Words and wisdoms, sadness shared: it’s another meeting, another circle of strangers. A group is defined by addictions — with worries offered and concerns all traded. Abuse is explained; treatments are suggested; and strength is earned, even if it’s only enough to sustain individuals for the rest of the day. They’ve forged relationships with each other (however unexpected, however tenuous) and these help to ease the burden.
Such a burden seems to offered only from women, however.
It is common assumption that female addicts will seek therapy while male addicts will internalize their pain. Often such an assumption is deemed inappropriate, bordering on sexism. The statistics, however, do support it — and the results of those statistics are surprising.
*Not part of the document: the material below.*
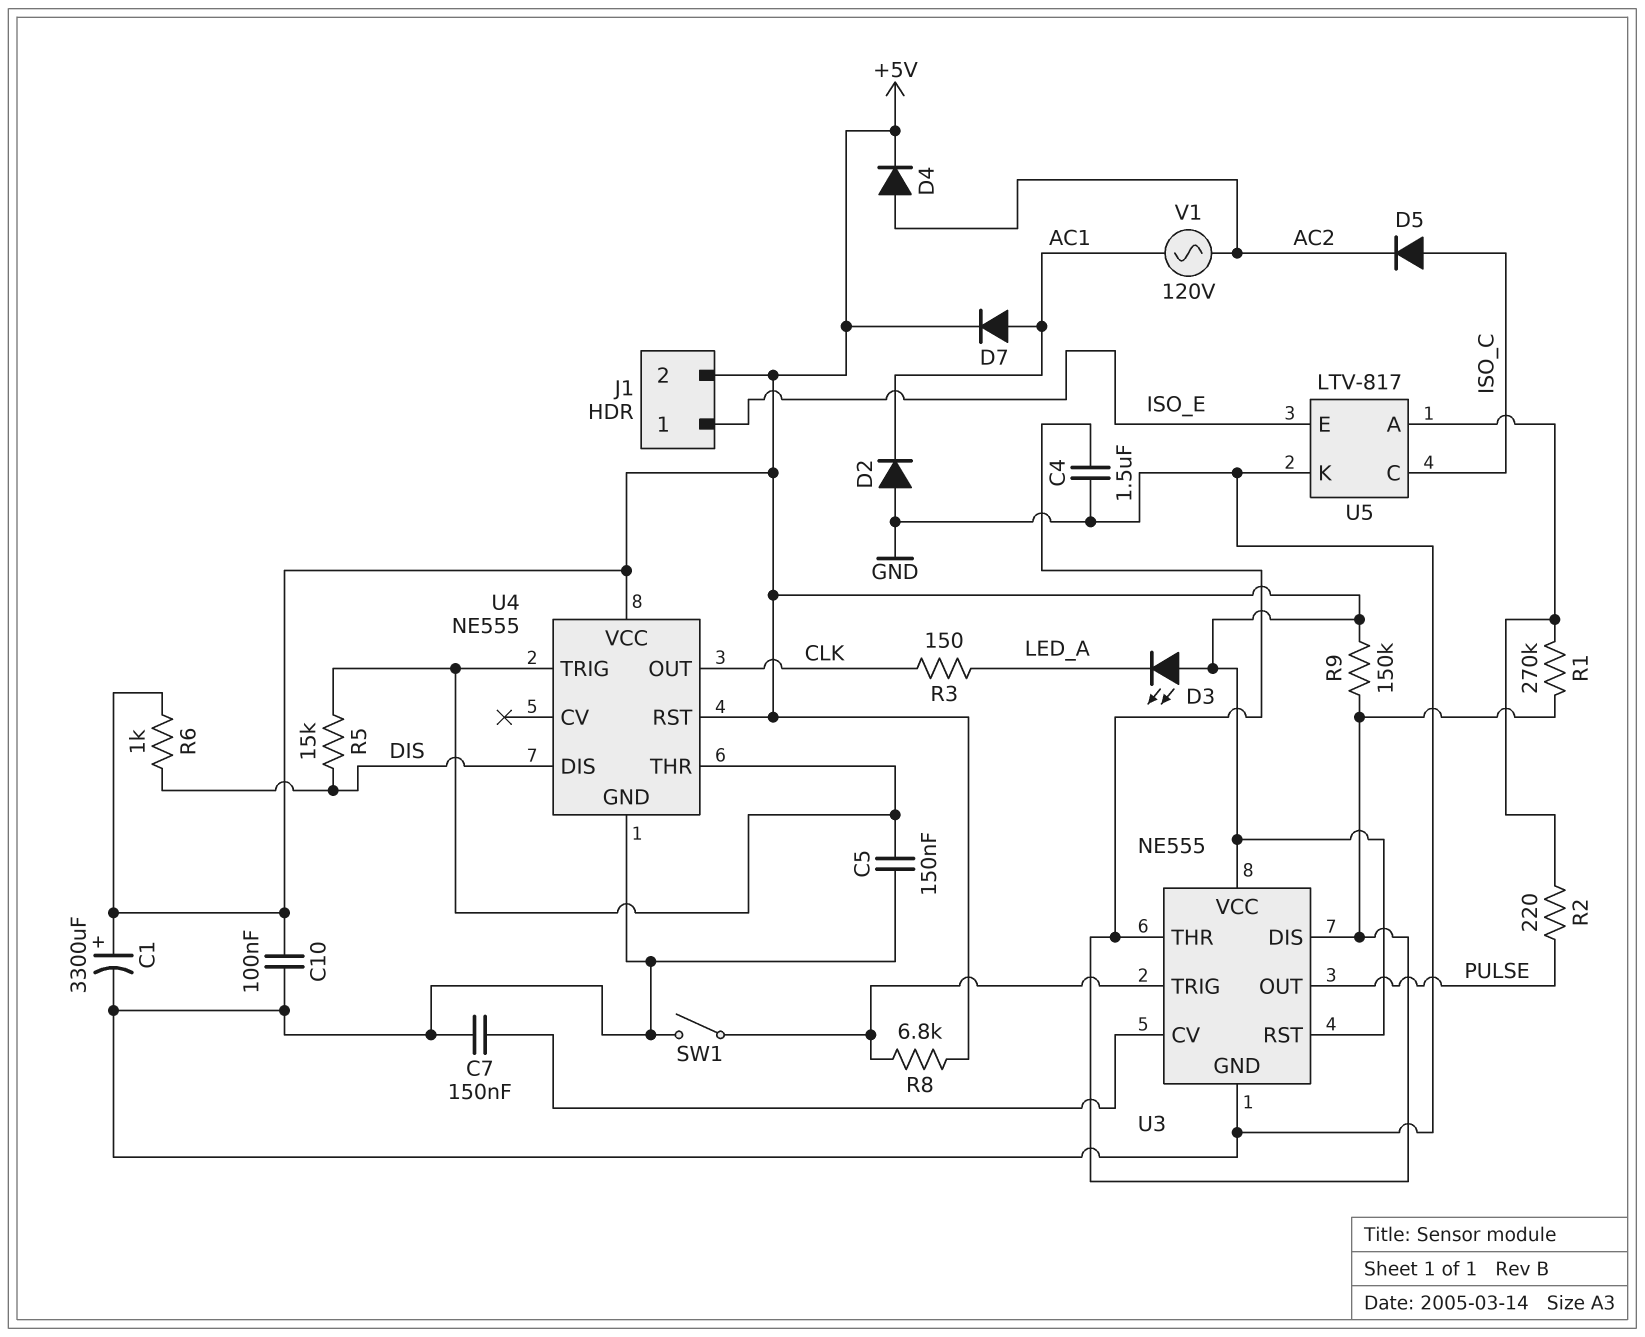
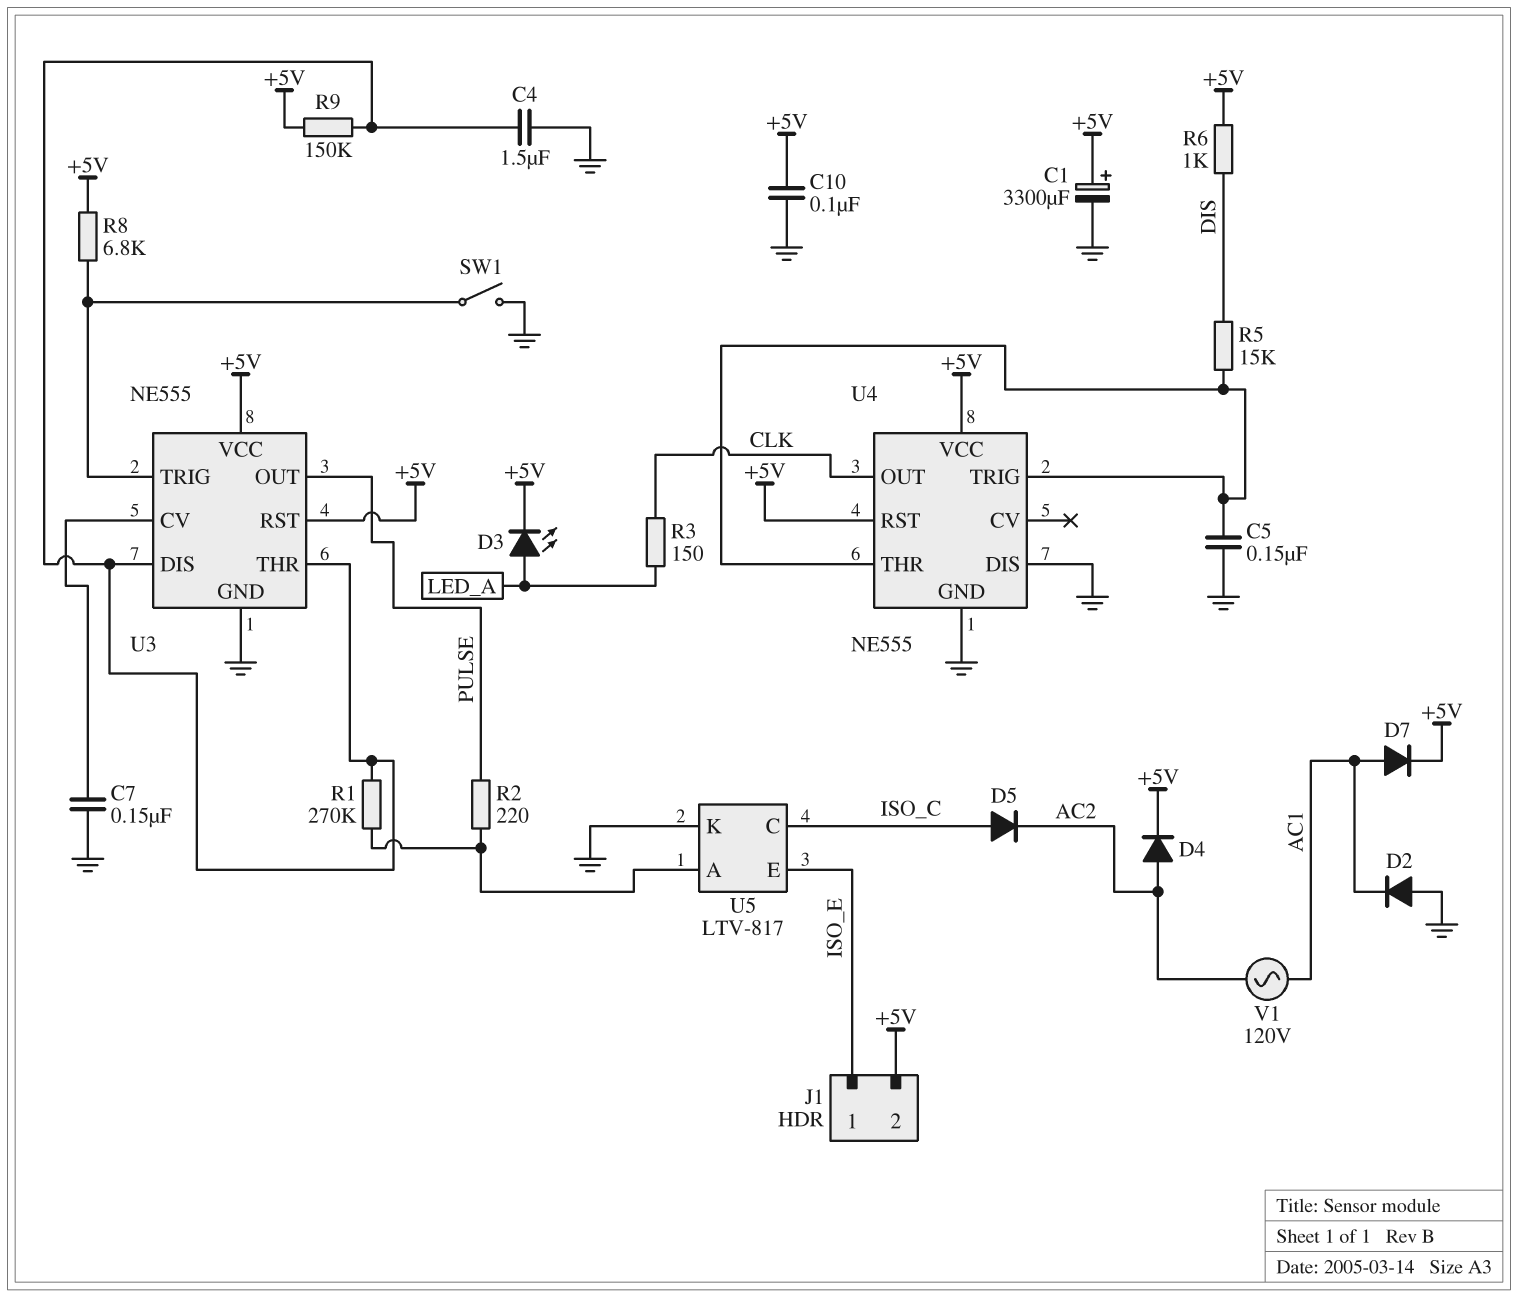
D3: LED (A +5V, K LED_A) -> LED (A LED_A, K +5V)
U4 pin DIS: DIS -> GND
Women are more than three times more likely to succeed with their rehabilitation treatments than men. They suffer fewer relapses and are instead often able to defeat addiction within their first attempts — and this is typically attributed to their willingness to seek outside aid.
It’s estimated that 70 percent of all female substance abusers will find some form of treatment (with group therapy being the most common of these). This is considerably higher than men — with those numbers believed to extend only to 20 percent. The value of rehabilitation has forever been touted; and it’s now being proven by a gender: women often excel at healing and are less likely to have to repeat their programs.
And the source of these triumphs is therapy.
It is vital therefore for all individuals to discover treatments and new programs. These will not only offer the necessary knowledge about a disease but they will also increase the chance for success — and that should never be denied.